While I understand the difference between fiction and reality, I believe in choosing which is real. In houses where chestnuts roast, children await a particular surprise each year. We claim to revere the innocence of children, but every year, we allow them to give up their infant ideas of Christmas. The digital age respects facts and credibility, but in accepting a truth, we allow infinite falsehoods to die. Fiction contributes a precise beauty to humanity that cannot be found in textbooks or calculators.
Mankind builds a relationship with the world by developing ideas about how it is and how it should be. But no one can claim his perspective is true. Every idea is true and every idea is false. This perfects humanity; our greatest achievement is the individual falsehoods that add depth to an otherwise boring landscape of grasses and governments. I can decide to believe Harry Potter exists. I can see witches brewing potions and wizards summoning lost keyrings with “Accio keys!” By doing so, I preserve the strength and fragility of humanity: our belief in lies.
For every moment I live, there is exactly one coinciding moment of truth and an infinitesimal number of falsehoods. We find comfort in fiction, especially when truth may be difficult to understand or accept. To find relief in death, we conjure an idea of pearly gates and beckoning angels. The question of whether a supreme being exists is not scientific; it is personal. If you had to decide between a world with a god and a world without, which would you choose? In today’s selfish world, is it wrong to allow the spirit of pure selfishness to reside within a supernatural being living at the North Pole? Is there no magic in our Muggle minds?

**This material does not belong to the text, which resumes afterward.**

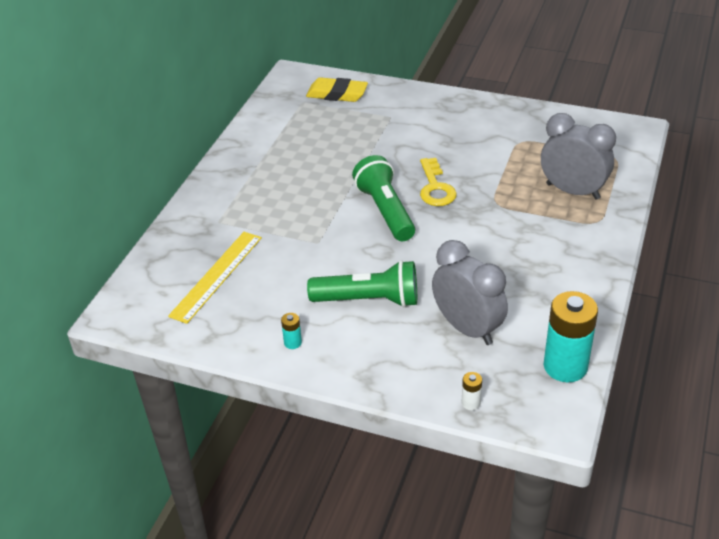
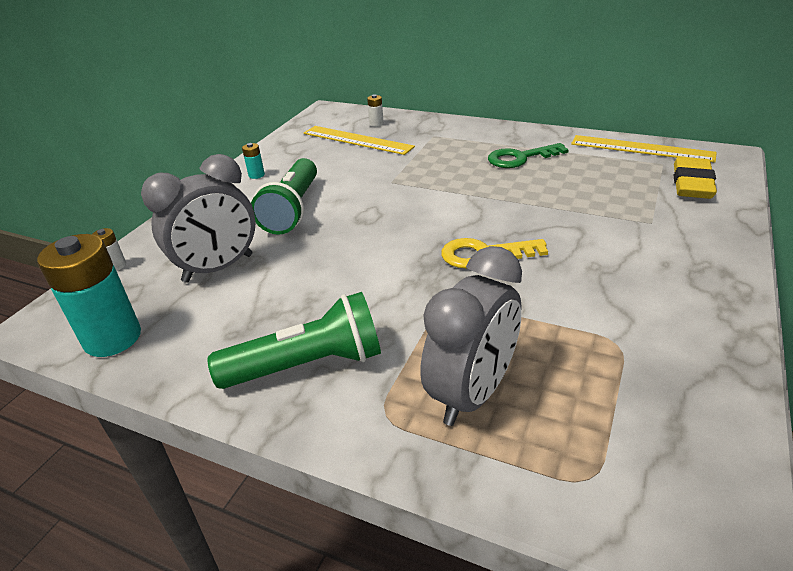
camera: 95 degrees right, 5 degrees down
(174, 265) = (376, 124): none -> white battery
(274, 108) = (641, 148): none -> yellow ruler
(281, 168) = (520, 158): none -> green key
(385, 211) = (438, 218): green flashlight -> green flashlight (308, 365)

I grew up with the young wizard, pouring over each new story and rereading his tales when the mood struck. My schools taught medicine, not potion, and I wrote essays on Microsoft Word, not parchment. Still I waited for the sacred acceptance letter upon my eleventh birthday. Any moment, Hagrid could break down my door and steal me away to a place where I feel accepted. I like to believe I am intelligent and rational, but I long for fiction. Every second of our lives has infinite possibilities. I choose to believe that the innumerable events that do not occur are just as valuable as the one instance that comes true.